Photo by Thatcher Keats, courtesy of the Forge Project

In 2021, the Forge Project Committee selected four recipients for its fellowship program. Each fellow selected had different skill sets and specialties that honor Indigenous communities. 

Chris Cornelius from the Oneida Nation was selected as a Fellow in 2021 for his work as an architect and professor. Cornelius designs spaces for Indigenous clients through the translation of Indigenous culture into architecture. 

Sky Hopinka, a member of Ho-Chunk Nation/Pechanga Band of Luiseño Indians, was selected as a Fellow in 2021 for his body of work that examines the relationships between the history of place, indigeneity, and colonialism. His latest works engage with the complexity of language and geography. Hopinka is a visual artist and filmmaker whose culture is expressed through personal, documentary, and non-fictional forms of media.

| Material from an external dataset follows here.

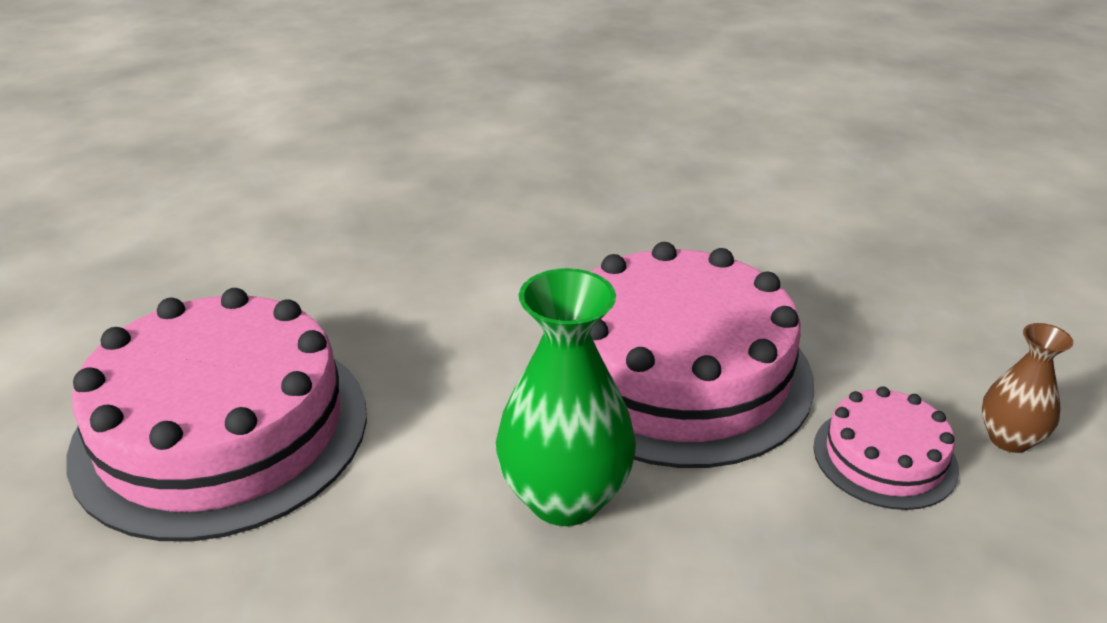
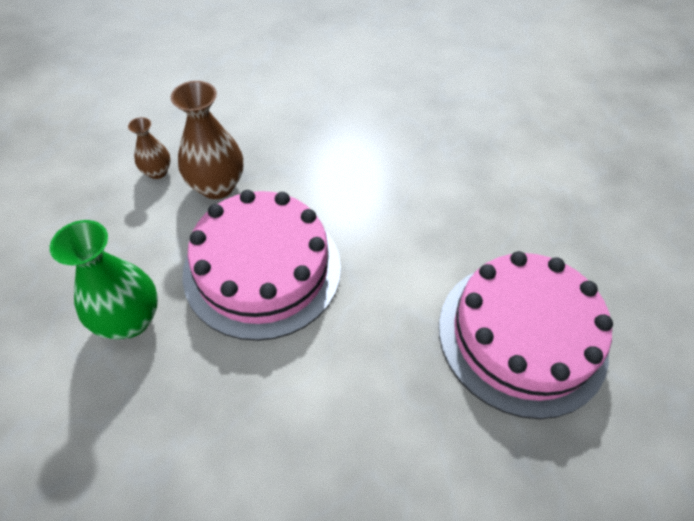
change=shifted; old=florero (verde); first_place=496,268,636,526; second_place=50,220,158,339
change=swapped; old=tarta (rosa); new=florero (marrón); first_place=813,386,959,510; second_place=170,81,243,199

The third fellow recipient in 2021 was Brock Schreiber. Schreiber was born and raised as a member of the Stockbridge-Munsee Band of Mohicans and continues to live there with his wife and children today. He’s a student and teacher of Mã’eekuneeweexthowãakun and a Tribal Council Leader. In addition, Schreiber also writes children’s books.

Exterior

Photo taken at the Forge Project in 2021 in Ancram, NY. Photo by Thatcher Keats, courtesy of the Forge Project

The final recipient selected as a 2021 fellow was Jasmine Neosh from the Menominee Native American Tribe in Wisconsin. Neosh is a writer, student researcher, and advocate for environmental justice. Her work focuses on Indigenous sovereignty, climate change education and culturally-informed, place-based sustainability. Neosh is working on a field guide to restore knowledge loss surrounding food systems and native plants.

This year, six recipients were selected, and each will receive $25,000 toward their practice. In addition to the grant, fellows also receive full access to the libraries, the Forge Project site, and the lending collection of living Indigenous artists during their fellowship.

In addition, the Forge Project works in cooperation with Sky High Farm, a nonprofit whose aim is to “increase access to fresh, nutritious, locally produced food while investing in collaborative long-term solutions for food security.” The collaborators look forward to their first year of cultivation on the grounds of the Forge Project in Ancram. The Forge Project also supports other local organizations such as the Bard Prison Initiative, Kite’s Nest, Wise Bodies, Stockbridge Munsee Community, and more.  

“We wanted to invest in the local community here and are partnering with a wide range of organizations to do so,” Hopkins says. 

In order to qualify for the fellowship program, applicants must be registered citizens of a federally recognized tribal nation or Canadian First Nations. In addition, applicants must be enrolled members or citizens of a federally recognized American Indian tribe, Alaska Native corporation, or of Native Hawaiian ancestry. Every year, at least one Fellow is selected from the Stockbridge-Munsee Band of Mohican Indians.

Forge Project

Photo by Alon Koppel Photography

After applicants submit their required materials, The Forge Project fellowship jury reviews the applications and selects the fellows for that year. The applications are judged and reviewed by a panel of six distinguished scholars, artists, writers, and former fellows: Misty Cook, Dr. Anton Treuer, Dr. Meranda Roberts, Rose Miron, Sky Hopinka, and Dr. Jolene Rickard.

The individuals who get selected for the fellowship represent a broad diversity of participatory research, cultural practices, art, and geographic contexts that honor Indigenous pasts and futures. 

After working on their selected projects for three weeks, the 2022 fellows present their work to the local Forge Project audience onsite. In addition, the fellows’ work will be showcased to a larger audience on social media. 

Altogether, the Forge Project hopes to provide opportunities to Native American populations to embrace their pasts and futures. Working in the Hudson Valley allows fellows to be present in their surroundings and embrace the history of the unceded Muh-he-con-ne-ok lands above the Catskill Mountains.